Variety has posted an article about the form GRINDHOUSE will take when released in non-English speaking countries. A spokesman for the Weinstein Company, which is distributing the film, says that it will be split into two discrete films, Robert Rodriquez' PLANET TERROR and Quentin Tarantino's DEATH PROOF, which will be released three to five months apart.
Apparently, the theory is that overseas audiences are unfamiliar with the concept of a grindhouse double bill, so it makes more sense to release the two segments as separate feature films. This leaves the question of the faux trailers, which separate the two episodes, up in the air.
What goes unsaid in the article is that most contemporary American audiences are not particularly familiar with the concept of a double bill, which for the most part died out a decade ago.
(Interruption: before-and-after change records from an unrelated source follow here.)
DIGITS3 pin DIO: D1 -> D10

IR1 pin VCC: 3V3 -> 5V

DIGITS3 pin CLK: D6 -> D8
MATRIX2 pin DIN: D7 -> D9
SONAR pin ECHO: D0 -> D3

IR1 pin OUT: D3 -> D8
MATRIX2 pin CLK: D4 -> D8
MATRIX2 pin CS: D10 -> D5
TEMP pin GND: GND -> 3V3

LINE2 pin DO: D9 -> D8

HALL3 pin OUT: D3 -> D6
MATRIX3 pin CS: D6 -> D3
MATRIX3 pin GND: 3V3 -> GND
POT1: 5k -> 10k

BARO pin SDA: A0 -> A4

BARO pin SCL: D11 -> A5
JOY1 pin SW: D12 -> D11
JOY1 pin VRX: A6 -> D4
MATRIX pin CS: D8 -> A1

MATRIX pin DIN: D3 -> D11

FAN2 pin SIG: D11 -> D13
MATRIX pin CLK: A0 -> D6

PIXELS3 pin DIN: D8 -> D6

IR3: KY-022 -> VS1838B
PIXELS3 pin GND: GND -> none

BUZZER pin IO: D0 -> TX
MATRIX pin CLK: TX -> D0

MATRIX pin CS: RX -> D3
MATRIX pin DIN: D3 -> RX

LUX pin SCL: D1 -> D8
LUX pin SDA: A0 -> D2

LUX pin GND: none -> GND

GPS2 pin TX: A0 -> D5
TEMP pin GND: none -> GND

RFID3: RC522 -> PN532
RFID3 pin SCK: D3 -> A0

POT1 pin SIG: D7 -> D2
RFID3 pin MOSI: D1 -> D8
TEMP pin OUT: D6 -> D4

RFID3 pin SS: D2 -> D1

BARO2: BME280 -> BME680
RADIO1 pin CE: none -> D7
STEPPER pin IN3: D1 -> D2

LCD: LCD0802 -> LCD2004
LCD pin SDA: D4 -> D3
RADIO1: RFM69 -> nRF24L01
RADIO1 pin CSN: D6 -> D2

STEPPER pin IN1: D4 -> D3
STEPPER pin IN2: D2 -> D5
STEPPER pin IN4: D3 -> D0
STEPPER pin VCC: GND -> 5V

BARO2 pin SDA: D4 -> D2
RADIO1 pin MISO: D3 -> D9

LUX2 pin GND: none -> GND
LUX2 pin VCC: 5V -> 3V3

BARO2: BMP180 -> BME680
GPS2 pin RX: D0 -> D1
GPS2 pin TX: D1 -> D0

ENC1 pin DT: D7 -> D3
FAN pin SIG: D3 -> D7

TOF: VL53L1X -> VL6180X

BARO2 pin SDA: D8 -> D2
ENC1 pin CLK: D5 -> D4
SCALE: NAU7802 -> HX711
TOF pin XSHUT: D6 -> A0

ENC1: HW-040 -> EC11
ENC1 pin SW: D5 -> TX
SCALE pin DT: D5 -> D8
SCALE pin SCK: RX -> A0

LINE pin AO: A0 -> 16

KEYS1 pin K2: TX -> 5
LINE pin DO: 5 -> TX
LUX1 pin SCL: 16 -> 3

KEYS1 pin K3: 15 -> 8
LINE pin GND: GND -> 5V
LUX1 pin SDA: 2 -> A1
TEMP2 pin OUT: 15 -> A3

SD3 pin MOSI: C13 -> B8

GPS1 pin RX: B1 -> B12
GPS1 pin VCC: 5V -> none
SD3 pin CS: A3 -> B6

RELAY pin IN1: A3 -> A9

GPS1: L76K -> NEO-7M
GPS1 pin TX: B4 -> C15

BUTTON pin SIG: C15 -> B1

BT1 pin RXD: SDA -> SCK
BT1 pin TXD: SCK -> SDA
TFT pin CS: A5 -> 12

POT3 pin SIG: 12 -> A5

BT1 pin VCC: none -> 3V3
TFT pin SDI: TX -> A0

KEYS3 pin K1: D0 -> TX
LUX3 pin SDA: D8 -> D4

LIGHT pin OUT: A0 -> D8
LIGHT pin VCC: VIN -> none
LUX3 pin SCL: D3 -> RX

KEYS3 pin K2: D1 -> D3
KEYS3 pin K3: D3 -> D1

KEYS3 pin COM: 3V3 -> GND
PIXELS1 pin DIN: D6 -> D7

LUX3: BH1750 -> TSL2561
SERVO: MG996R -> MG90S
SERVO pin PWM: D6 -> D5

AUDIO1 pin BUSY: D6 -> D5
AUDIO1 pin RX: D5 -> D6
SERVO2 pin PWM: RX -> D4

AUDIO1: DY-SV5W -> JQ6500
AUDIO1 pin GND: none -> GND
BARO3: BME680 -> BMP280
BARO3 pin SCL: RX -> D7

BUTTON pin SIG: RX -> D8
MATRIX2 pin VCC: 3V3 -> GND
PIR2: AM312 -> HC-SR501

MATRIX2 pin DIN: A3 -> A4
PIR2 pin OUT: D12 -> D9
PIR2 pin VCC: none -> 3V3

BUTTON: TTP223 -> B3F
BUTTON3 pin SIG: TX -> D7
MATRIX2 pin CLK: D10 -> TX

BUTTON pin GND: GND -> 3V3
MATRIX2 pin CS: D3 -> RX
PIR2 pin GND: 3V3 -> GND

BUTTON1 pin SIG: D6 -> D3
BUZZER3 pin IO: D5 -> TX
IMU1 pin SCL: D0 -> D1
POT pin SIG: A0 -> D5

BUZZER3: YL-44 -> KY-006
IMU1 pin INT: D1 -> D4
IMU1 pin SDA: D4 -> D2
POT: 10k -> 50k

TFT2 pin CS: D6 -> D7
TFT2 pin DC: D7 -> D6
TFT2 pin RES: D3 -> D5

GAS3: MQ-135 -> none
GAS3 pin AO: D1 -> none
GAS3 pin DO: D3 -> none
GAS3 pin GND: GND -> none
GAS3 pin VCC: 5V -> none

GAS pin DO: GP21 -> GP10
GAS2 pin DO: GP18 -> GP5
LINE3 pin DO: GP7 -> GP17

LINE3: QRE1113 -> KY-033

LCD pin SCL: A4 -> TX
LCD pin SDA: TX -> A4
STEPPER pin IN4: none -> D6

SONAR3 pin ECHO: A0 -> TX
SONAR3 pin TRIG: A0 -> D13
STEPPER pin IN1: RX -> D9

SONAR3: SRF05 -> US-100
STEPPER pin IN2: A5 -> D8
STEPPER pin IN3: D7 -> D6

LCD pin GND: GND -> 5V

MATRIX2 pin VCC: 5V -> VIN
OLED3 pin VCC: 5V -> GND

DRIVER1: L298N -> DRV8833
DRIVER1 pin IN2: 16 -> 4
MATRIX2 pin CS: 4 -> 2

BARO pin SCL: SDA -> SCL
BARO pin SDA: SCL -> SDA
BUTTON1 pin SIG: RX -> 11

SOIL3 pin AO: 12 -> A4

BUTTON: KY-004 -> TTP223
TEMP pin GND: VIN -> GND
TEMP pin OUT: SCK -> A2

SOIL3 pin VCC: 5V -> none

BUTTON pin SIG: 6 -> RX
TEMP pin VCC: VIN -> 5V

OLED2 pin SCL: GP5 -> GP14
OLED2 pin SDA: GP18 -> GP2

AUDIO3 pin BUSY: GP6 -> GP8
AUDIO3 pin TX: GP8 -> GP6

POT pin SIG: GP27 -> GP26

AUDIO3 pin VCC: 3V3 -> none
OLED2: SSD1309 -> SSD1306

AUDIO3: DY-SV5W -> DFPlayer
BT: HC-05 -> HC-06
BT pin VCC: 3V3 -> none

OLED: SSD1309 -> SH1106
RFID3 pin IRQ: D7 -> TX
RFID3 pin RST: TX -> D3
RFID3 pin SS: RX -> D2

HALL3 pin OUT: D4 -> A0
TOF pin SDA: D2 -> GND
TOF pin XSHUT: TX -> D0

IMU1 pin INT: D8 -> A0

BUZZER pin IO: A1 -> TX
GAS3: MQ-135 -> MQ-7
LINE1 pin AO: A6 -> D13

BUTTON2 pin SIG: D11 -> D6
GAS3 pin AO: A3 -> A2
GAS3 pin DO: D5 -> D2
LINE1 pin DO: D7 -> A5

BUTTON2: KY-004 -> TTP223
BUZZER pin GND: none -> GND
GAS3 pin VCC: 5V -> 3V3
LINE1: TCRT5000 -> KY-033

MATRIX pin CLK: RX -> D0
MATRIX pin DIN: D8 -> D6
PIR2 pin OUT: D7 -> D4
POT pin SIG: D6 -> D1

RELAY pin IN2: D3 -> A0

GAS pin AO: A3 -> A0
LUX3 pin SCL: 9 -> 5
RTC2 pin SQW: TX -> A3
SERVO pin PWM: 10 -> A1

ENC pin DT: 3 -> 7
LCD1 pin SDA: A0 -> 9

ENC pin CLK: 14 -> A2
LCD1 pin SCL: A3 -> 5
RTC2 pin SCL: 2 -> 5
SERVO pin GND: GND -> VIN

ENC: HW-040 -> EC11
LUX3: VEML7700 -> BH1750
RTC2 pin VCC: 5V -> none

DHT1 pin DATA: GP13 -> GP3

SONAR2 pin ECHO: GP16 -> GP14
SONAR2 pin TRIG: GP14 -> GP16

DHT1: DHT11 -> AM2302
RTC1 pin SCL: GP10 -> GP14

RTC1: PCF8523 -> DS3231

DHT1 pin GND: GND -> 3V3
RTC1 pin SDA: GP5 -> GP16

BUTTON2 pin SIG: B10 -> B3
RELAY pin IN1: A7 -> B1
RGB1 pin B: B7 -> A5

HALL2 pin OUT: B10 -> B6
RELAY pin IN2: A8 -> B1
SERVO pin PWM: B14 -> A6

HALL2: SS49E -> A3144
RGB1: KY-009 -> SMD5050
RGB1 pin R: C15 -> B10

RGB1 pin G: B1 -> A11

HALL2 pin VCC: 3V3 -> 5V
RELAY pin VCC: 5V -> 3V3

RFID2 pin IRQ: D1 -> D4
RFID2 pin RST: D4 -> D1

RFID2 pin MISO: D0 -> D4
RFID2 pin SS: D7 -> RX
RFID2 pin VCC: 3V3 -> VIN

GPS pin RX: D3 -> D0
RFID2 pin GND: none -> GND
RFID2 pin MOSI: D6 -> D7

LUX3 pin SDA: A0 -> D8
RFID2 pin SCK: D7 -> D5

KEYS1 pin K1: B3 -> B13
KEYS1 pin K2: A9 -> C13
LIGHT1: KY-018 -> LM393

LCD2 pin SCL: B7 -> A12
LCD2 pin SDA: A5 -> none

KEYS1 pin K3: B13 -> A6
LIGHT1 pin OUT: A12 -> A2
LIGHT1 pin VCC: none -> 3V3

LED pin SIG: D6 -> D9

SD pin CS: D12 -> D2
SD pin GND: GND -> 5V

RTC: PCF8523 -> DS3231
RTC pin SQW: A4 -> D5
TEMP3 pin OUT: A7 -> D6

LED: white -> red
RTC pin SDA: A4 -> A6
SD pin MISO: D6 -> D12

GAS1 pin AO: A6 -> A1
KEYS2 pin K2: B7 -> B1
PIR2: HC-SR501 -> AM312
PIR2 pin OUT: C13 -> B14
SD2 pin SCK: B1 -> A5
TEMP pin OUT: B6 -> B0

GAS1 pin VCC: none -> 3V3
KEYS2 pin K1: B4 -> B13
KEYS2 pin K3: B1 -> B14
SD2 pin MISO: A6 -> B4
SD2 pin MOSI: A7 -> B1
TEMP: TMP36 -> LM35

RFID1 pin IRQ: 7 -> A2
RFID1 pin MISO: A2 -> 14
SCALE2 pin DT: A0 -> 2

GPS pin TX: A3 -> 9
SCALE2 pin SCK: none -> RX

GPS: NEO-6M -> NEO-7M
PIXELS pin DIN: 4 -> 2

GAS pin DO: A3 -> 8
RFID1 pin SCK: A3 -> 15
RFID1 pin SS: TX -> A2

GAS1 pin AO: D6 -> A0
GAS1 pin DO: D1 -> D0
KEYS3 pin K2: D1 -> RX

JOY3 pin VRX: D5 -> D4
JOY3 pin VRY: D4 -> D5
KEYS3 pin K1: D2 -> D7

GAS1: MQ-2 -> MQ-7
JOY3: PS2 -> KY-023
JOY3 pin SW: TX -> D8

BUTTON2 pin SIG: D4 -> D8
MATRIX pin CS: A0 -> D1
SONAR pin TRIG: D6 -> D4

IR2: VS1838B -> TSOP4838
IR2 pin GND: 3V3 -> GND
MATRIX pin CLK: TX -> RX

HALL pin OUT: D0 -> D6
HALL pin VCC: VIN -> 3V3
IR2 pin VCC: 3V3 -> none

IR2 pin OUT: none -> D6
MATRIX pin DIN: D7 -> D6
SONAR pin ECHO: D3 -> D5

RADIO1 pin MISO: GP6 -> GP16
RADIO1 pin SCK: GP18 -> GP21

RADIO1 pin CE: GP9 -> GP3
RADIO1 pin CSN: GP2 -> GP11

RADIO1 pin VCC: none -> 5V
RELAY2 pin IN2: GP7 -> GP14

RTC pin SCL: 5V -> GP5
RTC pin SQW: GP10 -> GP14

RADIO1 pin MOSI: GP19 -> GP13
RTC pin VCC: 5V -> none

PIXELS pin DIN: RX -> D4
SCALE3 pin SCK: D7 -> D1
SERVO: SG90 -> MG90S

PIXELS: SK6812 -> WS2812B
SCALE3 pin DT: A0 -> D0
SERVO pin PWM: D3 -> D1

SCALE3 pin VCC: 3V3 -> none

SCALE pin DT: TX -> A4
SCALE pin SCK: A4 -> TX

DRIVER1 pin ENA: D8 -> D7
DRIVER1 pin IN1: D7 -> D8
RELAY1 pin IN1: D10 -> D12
Sure, there are still a handful of second-run theatres that put two films on the same screen just before the disappear from theatres to video, but as a general rule, films screen solo these days.
Yes, once upon a time, major studios made main features and shorter co-features to go along with them, and ow-budget independents like Roger Corman churned out two films for the price of one, which could screen together at the drive-in. But that's all a thing of the past, and how many of today's movie-goers even remember those long-forgotten days?
Fortunately, GRINDHOUSE will remain a two-fer in English-speaking countries - a nice little piece of nostalgia that may lead younger viewers to read up on their cinema history. As for foreign territories, one suspects the real reason for splitting the films up is that it gives the Weinstein company a chance to double up the return on their investment, releasing two films for the price of one.